Às vezes, penso que você fica em estado de transe, absorto e com os ouvidos bloqueados. Eu fico observando o seu modo de agir, diante de coisas às quais você se foca no dia-a-dia, como quando você fatia cenouras, trabalha a madeira ou edita as suas fotografias. Você parece um pianista tocando sua obra-prima, mesmo na monotonia da cozinha ou no árduo trabalho de esmerilhar imagens e móveis.

Eu acho engraçado que nesses momentos nós não conversamos, porque temos o diálogo como pilar do nosso convívio. Você está tão focado e eu não quero atrapalhar. Eu fico só olhando você fazer essas coisas. Sou seu espectador, com o queixo caído e as caraminholas rolando na cabeça: O que será que ele está pensando agora? Como ele consegue ficar tão focado a ponto de desligar-se? Será que está mesmo desligado?

Eu nunca lhe falei nada disso. Não poderia falar. São coisas minhas e sua cabeça parece funcionar de forma diferente, e essa é uma das muita razões pelas quais eu amo você com todo o meu coração. Eu não poderia amar tanto a uma pessoa que seja monótona e displicentemente morna.
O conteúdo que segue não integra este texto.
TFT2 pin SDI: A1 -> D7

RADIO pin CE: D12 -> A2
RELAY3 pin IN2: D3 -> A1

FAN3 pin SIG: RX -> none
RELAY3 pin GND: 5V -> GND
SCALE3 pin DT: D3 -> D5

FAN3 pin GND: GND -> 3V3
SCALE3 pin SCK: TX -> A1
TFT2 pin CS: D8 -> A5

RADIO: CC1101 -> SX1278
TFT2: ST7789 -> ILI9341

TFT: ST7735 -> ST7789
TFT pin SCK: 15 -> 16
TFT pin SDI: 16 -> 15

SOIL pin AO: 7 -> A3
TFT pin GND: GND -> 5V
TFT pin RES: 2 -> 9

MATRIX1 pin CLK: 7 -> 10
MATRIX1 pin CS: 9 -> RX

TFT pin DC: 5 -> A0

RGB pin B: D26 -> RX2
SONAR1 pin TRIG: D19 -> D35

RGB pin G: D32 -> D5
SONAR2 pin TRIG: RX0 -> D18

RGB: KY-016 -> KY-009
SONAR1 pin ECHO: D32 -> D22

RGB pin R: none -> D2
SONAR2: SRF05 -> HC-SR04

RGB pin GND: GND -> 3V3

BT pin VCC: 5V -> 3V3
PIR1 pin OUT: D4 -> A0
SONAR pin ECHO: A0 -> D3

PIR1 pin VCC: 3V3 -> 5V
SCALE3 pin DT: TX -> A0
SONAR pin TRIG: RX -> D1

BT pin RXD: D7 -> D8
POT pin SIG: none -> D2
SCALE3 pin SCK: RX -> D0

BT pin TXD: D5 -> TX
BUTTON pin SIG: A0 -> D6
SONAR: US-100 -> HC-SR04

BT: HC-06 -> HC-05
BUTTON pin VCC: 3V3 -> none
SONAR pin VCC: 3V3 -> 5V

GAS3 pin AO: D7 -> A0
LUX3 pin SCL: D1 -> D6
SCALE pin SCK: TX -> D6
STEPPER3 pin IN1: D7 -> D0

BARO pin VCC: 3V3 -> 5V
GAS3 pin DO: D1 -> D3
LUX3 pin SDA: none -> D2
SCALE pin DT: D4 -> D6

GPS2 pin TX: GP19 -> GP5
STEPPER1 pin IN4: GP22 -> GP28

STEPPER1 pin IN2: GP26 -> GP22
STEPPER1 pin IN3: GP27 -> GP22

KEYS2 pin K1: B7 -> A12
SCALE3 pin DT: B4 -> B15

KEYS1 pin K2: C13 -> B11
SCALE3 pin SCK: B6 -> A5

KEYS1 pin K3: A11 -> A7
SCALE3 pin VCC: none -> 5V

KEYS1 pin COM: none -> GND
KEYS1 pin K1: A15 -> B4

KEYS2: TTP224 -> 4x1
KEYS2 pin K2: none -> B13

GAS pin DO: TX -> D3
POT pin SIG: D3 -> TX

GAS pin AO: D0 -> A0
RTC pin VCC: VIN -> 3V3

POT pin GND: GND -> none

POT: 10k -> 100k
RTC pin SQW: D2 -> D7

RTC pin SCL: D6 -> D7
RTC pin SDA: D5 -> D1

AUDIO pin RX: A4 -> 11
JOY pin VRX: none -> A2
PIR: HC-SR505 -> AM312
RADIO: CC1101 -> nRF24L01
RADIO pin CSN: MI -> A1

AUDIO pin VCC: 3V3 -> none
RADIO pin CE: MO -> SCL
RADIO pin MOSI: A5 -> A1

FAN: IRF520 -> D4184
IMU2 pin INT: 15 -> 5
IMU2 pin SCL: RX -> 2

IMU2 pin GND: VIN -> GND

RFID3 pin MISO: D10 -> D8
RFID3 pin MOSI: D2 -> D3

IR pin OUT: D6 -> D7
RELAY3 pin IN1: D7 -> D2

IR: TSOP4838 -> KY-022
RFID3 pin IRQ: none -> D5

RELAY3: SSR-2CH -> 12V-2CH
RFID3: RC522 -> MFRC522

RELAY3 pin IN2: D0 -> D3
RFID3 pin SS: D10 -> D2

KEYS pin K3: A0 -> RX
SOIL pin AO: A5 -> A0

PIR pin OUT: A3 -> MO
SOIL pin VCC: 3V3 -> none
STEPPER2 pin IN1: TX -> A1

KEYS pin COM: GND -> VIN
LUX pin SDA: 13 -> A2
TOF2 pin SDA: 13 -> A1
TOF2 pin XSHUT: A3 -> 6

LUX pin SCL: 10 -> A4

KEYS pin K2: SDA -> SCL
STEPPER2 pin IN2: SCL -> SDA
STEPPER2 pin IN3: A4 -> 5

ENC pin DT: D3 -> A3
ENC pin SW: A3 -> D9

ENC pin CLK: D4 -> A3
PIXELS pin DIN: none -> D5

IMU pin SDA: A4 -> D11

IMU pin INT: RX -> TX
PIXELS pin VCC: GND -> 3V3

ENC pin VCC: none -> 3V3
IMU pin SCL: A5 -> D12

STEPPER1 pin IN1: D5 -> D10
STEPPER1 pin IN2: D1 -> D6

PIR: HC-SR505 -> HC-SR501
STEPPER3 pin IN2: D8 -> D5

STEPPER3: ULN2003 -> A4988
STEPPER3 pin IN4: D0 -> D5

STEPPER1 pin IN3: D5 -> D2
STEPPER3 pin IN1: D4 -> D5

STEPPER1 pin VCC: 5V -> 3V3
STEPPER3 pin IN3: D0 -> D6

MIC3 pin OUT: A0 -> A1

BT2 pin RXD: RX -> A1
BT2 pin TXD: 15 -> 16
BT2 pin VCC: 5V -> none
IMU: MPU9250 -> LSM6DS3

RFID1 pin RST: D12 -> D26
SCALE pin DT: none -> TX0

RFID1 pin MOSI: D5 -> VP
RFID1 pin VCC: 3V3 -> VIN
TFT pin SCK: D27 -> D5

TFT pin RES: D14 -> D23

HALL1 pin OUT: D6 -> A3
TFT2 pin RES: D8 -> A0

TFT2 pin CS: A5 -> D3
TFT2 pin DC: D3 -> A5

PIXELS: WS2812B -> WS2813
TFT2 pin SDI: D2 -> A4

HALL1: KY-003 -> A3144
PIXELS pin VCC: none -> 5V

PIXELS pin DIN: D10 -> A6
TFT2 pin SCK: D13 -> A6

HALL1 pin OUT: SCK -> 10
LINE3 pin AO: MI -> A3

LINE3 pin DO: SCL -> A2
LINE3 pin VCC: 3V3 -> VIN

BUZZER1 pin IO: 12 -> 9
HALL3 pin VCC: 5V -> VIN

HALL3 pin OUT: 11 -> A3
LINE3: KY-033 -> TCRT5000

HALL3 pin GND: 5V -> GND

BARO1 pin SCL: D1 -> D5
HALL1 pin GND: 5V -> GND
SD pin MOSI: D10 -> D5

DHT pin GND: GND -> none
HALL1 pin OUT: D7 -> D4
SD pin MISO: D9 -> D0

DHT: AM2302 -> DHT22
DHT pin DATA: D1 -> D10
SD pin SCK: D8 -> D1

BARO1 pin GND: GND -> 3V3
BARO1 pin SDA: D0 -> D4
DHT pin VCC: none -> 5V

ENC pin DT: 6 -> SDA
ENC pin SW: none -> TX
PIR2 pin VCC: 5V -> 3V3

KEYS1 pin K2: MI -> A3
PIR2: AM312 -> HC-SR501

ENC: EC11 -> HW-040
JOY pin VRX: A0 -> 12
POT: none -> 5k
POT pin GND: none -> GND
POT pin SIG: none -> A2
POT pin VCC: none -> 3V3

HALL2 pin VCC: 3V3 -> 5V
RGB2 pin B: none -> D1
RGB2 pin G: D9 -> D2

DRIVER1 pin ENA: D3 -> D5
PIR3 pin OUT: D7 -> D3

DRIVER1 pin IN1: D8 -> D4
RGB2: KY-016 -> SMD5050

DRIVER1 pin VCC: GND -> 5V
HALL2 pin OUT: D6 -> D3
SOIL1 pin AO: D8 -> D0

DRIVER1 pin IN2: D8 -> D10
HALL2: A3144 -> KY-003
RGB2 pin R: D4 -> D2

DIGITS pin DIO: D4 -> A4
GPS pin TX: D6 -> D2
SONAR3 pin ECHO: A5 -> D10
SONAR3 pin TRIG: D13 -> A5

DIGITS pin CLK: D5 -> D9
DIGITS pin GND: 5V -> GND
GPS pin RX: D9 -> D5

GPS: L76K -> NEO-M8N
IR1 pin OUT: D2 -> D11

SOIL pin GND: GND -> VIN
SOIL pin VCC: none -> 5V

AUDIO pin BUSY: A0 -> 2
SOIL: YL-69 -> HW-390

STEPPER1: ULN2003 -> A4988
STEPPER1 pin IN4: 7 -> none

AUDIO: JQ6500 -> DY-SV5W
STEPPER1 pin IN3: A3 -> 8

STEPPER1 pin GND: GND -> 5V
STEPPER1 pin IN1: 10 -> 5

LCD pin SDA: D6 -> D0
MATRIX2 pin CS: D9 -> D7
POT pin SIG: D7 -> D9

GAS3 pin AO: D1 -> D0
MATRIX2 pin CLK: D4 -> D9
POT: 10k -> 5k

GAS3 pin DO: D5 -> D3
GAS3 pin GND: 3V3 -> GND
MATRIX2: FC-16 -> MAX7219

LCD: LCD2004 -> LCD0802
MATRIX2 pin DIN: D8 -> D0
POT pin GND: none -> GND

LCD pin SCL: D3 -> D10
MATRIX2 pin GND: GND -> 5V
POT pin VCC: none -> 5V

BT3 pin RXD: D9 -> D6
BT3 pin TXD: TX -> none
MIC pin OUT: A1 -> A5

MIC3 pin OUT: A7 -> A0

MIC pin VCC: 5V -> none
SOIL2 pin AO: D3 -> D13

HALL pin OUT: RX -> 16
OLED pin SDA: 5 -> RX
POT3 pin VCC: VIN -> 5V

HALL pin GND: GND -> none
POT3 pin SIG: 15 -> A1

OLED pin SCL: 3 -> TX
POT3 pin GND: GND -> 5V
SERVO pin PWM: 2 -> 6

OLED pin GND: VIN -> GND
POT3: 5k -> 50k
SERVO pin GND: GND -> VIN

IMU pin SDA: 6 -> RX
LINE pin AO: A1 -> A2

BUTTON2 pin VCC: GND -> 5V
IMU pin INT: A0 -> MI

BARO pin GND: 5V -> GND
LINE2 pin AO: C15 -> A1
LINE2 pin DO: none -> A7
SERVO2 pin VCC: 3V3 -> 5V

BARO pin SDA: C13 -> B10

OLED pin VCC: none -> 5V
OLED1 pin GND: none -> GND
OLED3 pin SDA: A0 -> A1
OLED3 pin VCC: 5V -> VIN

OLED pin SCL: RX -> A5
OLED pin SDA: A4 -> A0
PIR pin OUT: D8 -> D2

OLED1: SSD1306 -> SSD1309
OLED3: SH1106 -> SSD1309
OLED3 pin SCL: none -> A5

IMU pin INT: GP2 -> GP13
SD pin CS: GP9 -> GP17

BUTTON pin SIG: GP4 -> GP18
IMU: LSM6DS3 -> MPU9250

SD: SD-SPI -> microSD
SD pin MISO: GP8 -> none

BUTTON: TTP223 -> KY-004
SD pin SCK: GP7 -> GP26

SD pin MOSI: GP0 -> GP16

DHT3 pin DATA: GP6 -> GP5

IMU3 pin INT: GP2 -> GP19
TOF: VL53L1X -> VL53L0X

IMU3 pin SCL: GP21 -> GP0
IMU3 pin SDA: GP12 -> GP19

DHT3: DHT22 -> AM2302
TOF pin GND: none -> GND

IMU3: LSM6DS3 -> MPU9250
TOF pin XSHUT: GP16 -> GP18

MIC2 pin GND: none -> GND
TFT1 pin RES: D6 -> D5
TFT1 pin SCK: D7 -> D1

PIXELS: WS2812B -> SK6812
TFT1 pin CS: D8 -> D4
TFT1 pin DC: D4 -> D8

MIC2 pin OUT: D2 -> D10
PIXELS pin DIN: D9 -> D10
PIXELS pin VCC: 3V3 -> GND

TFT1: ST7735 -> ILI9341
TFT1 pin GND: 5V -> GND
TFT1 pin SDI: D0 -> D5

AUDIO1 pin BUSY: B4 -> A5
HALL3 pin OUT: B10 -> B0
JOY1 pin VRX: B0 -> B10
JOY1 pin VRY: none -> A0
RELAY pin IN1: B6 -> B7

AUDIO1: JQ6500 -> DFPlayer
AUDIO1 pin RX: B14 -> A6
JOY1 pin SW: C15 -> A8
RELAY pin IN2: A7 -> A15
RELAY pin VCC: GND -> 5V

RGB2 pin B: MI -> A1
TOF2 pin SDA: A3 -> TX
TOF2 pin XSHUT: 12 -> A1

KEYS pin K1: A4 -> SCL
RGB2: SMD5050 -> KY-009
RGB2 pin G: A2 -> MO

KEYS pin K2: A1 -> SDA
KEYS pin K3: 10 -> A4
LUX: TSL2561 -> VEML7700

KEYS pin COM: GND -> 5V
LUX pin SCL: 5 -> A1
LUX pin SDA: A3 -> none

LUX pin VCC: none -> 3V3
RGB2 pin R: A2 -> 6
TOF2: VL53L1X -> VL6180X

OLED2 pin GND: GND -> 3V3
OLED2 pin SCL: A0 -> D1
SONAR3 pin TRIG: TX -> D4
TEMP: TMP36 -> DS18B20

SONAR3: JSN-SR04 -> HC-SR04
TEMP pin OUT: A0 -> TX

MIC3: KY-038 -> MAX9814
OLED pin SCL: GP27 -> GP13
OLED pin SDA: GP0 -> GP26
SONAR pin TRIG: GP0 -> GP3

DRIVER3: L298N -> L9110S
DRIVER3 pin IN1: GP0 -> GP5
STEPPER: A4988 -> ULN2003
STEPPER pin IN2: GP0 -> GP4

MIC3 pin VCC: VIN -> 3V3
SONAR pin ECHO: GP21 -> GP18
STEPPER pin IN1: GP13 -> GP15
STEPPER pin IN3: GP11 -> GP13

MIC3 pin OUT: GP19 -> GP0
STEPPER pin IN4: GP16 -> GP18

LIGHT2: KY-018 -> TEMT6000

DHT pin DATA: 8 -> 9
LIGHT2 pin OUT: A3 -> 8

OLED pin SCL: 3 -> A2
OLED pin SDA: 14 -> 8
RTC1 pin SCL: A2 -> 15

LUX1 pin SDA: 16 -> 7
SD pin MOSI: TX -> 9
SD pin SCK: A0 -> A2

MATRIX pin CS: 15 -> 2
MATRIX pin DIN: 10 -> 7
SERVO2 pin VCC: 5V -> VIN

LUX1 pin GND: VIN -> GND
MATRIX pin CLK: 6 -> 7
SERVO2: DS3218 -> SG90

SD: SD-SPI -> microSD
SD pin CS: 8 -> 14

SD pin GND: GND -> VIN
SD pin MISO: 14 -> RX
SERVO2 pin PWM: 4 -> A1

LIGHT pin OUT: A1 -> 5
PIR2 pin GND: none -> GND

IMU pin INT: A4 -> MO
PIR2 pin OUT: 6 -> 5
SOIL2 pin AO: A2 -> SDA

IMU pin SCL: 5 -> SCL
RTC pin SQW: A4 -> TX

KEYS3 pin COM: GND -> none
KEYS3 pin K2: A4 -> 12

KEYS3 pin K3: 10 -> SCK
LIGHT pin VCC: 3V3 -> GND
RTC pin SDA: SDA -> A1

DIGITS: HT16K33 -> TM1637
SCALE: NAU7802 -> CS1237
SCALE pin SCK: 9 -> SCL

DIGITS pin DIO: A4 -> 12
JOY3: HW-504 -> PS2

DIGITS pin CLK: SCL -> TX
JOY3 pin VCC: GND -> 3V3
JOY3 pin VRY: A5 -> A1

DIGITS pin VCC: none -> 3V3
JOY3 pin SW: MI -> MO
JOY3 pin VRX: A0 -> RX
Você é quentura, do princípio ao fim. Confesso que eu tenho muito medo de queimar as minhas mãos ao tocar a sua nuca, ou ao envolver seus dedos com os meus. Um medo é sempre algo irracional. Racionalmente, se eu fosse pensar em tudo que eu fizesse em relação a você, provavelmente eu não lhe amaria tanto. Felizmente, não me importa a racionalidade das coisas quando trata-se de amor. Amor é todo emoção em mim.

E você… bem, você é um turbilhão. Você conhece tudo de mim e, mesmo nós dois estando juntos há tanto tempo, eu conheço bem pouco de você. As coisas vão se revelando aos poucos, à medida em que você se deixa conhecer. Acredito que todo esse seu mistério nunca terá fim. E agradeço por isso. Eu sou curioso por natureza, e essa minha curiosidade é um elemento essencial do meu interesse pelas coisas e pelas pessoas.

Tenho curiosidade por você. Você me instiga. Você parece fluido como a água na peneira. Eu fico debaixo, tentando colher algumas gotas pelas fendas. É difícil ter alguma certeza sobre as suas preferências e gostos. Juro para você que eu tento ser a melhor companhia, que eu procuro sempre vislumbrar alguma forma de surpreender você, mas ainda lhe tenho imprevisível.

Sabe, pensando bem, talvez seja esse contraste o que nos faça tão sintonizados. Eu, translúcido. Você, misterioso. Eu, introvertido porém transparente. Você, extrovertido porém incógnito. Parece-me uma combinação perfeita para uma explosão de descobertas e contradições que, invariavelmente, levam a um nível superior de intimidade.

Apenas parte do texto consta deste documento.